Carter asked the White House if he could travel to North Korea to attempt to broker a deal as a peaceful means to end the nuclear standoff.

"I had a list of demands and requests that were given to me by the Clinton administration. I gave all of these to Kim Il Sung, the dictator of North Korea, and he agreed to all of them."

His trip to North Korea was considered a diplomatic success, creating what would be known as the "Agreed Framework" with the United States. Part of the agreement allowed IAEA inspectors to resume their work

"We agreed to build them some modern reactors and to let them have fuel oil to replace the electricity they lost, and those were all good things. I also reached an agreement where the leader of North Korea would have direct summit talks with the leader of South Korea, the first time that it happened in 43 years -- that took place later on."

In 2002, President Bush declared North Korea part of an "axis of evil" and ended direct talks. Pyongyang responded by once again removing IAEA inspectors from its nuclear facilities and began secret development of weapons grade plutonium.

"Therefore, they now have the capacity to have seven or eight nuclear explosives."

In the wake of North Korea's first successful nuclear weapon test in October of this year, the security situation in Asia grew more dangerous than it was during Carter's visit in 1994. In our interview, he indicated he is once again willing to help broker peace.

We asked Mr.
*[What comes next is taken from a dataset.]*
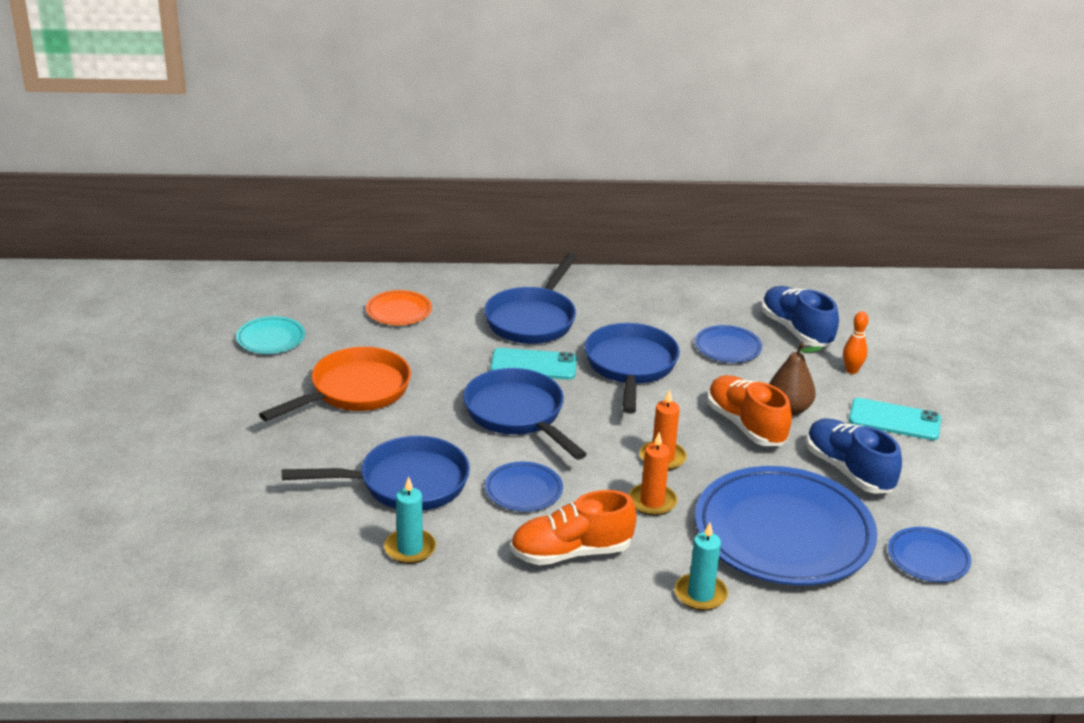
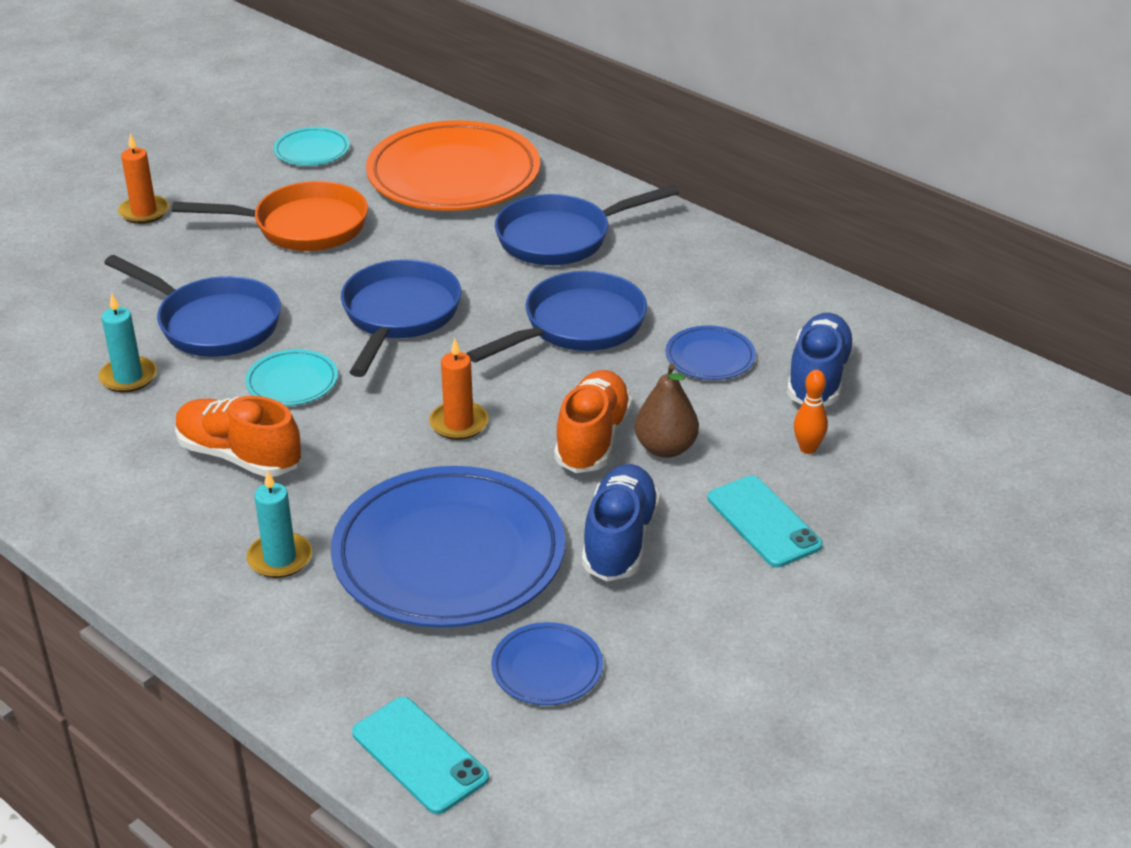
camera: 45 degrees right, 5 degrees up
(399, 311) = (453, 175): orange plate -> orange plate, size x2.24
(523, 490) = (292, 382): blue plate -> turquoise plate
(533, 365) = (489, 279): turquoise phone -> turquoise phone (419, 755)
(652, 502) = (380, 456): orange candle -> orange candle (144, 212)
Carter: "Have you had the opportunity yourself to be invited to go North Korea currently to meet with Kim Jong Il, and if you did, would you go?"

"Yes, I would go, with permission from the White House. I wouldn't go without that."

So far the White House has not granted President Carter permission to travel to North Korea. The Bush administration favors six-party talks with North Korea that includes South Korea, China, Japan, Russia and the United States. There is no date set for the next meeting between those countries… currently the only forum to work on a peaceful solution to North Korea's nuclear standoff.